But damn, sometimes we can just leave the bleak and sinister reality of this blue jewel for the vivid celestial cosmos that abounds.

By now, I hope most “Securities” readers have taken the opportunity to peer deep into the furthest reaches of space and time offered by the first photos taken by the James Webb Space Telescope. I covered the telescope’s intrepid movements a few times in the newsletter, and our anticipation has now been rewarded with some of the most stellar (hardy-har-har) photography of galaxies, nebula, and the vast blackness of space that our species has ever produced.

If the response on Twitter, news channels, commentators and among friends is any indication, this feat has placed much of humanity in a pure state of awe. Why is that, and is that magic reproducible in other contexts?

First, the photos touch on something we don’t get to experience all that often anymore — the sublime, which the New Oxford American dictionary defines as “of such excellence, grandeur, or beauty as to inspire great admiration or awe” and Wikipedia condenses to the “quality of greatness.”

Witnessing these photos is a transcendent experience, but one deeply embedded in the fabric of humanity.

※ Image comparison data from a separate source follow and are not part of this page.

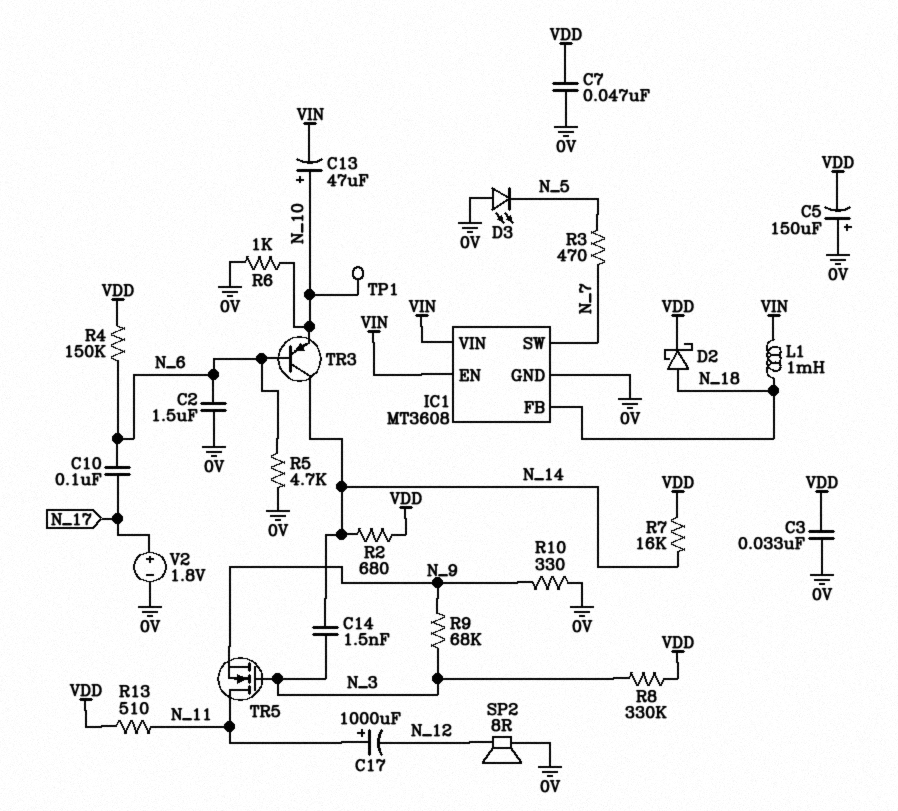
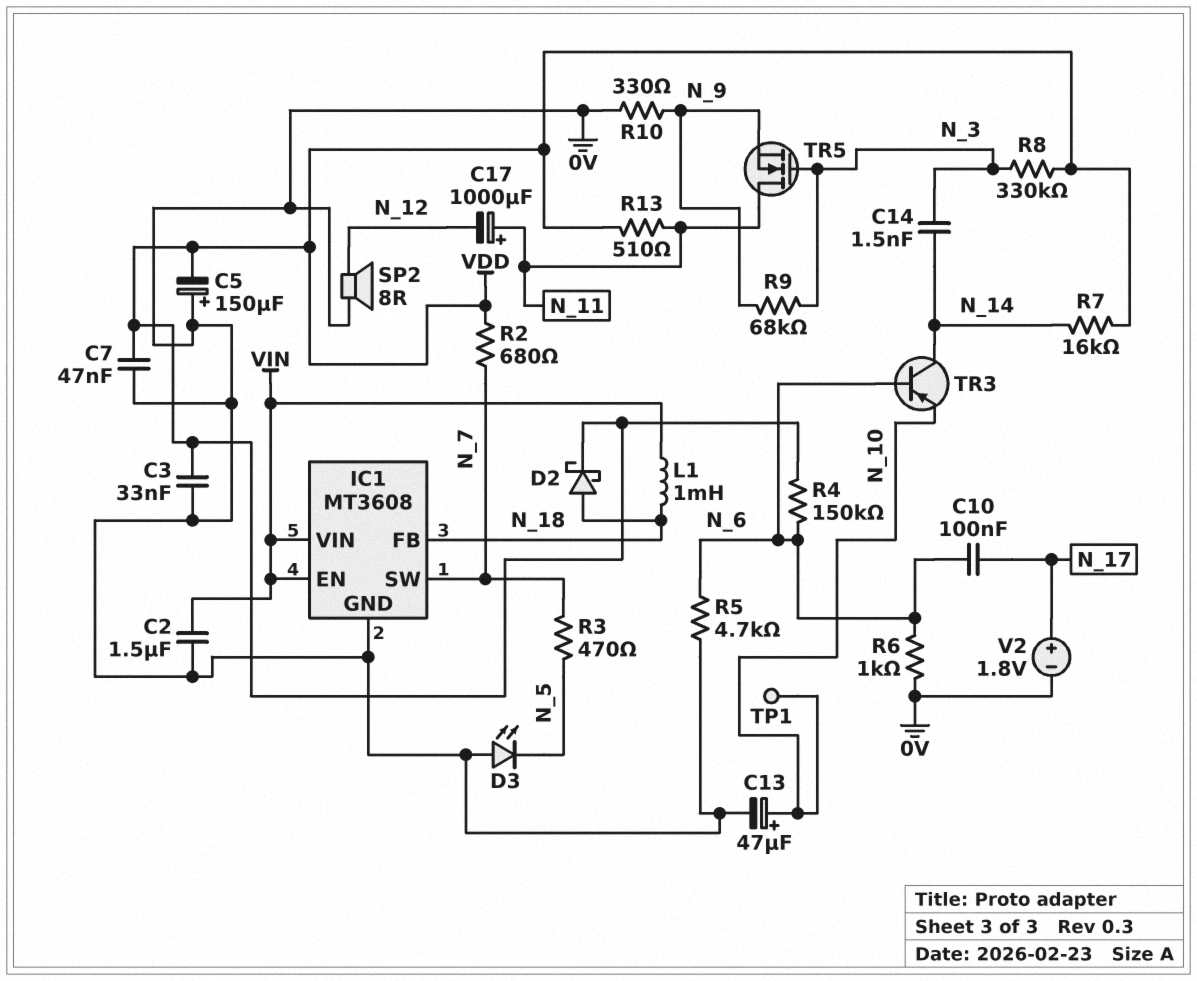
C2: 1.5uF (0V, N_6) -> 1.5uF (0V, VIN)
C13: 47uF (plus N_10, minus VIN) -> 47uF (plus N_10, minus 0V)
R2: 680 (N_14, VDD) -> 680 (N_7, VDD)
R6: 1k (0V, N_10) -> 1k (0V, N_6)

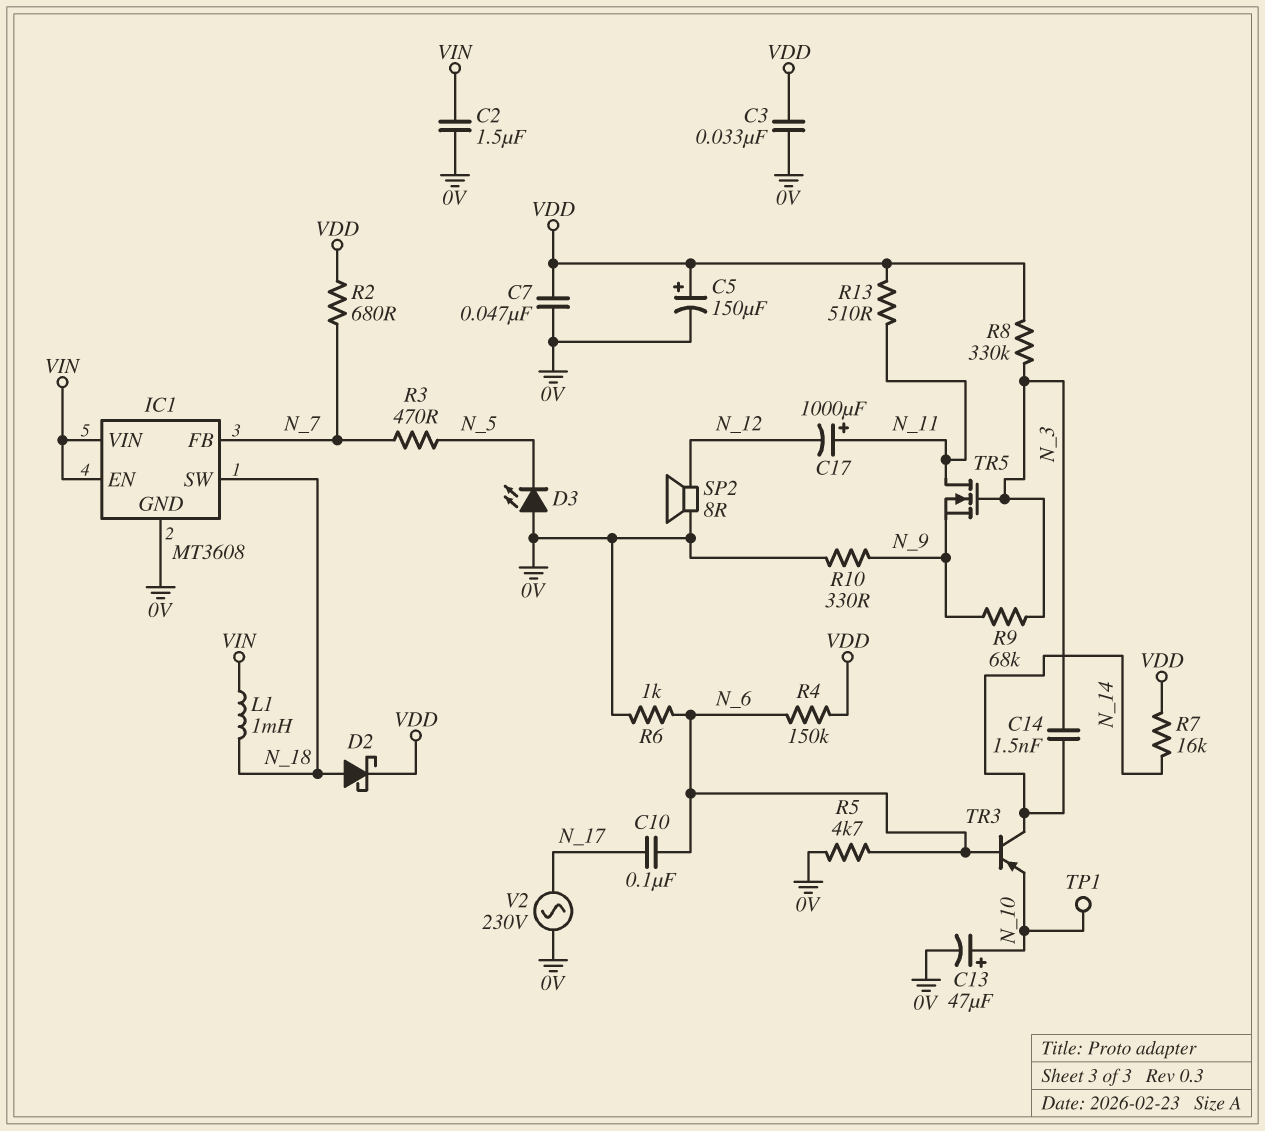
C5: 150uF (plus 0V, minus VDD) -> 150uF (plus VDD, minus 0V)
IC1 pin FB: N_18 -> N_7
IC1 pin SW: N_7 -> N_18
V2: 1.8V (plus N_17, minus 0V) -> AC 230V (0V, N_17)

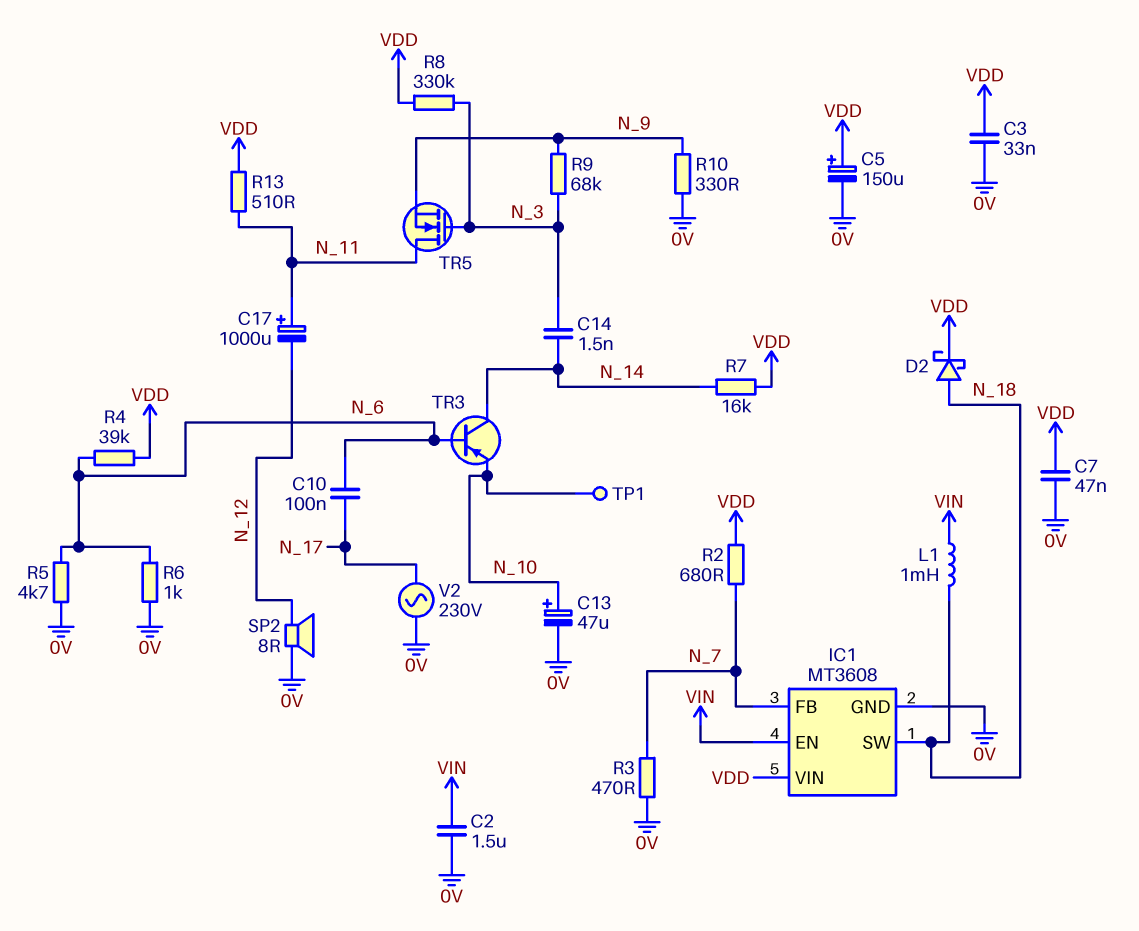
D3: LED (A 0V, K N_5) -> none
IC1 pin VIN: VIN -> VDD
R3: 470 (N_5, N_7) -> 470 (0V, N_7)
R4: 150k (N_6, VDD) -> 39k (N_6, VDD)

In an era mostly bereft of spirituality, the Webb’s photos recontextualize each of us into the grand narrative of our species, our planet, and the universe. They’re a reminder of how small we are, how tribal, how riven with hatreds and divisions we can be, when really, do those twinkling stars give a single iota of care at all?

As modern artists increasingly trivialize their crafts to satisfy the whims of tasteless consumers, it’s downright refreshing to undergo an aesthetic experience that’s both authentic and awe-inspiring. This week was an opportunity to glimpse humanity’s grace and exceptional performance at its acme.

Second, the Webb telescope is nothing short of an incredible feat of engineering and a definitive achievement of the human intellect. Reams of articles and documents have been written about all facets of the telescope, and it’s unfair to try to summarize that copious work in just a few lines. But let’s just say that the constraints the Webb team faced, from building the telescope and launching it into space to positioning it at precisely the right Lagrange point in our solar system and now keeping it maintained, are legion and exacting.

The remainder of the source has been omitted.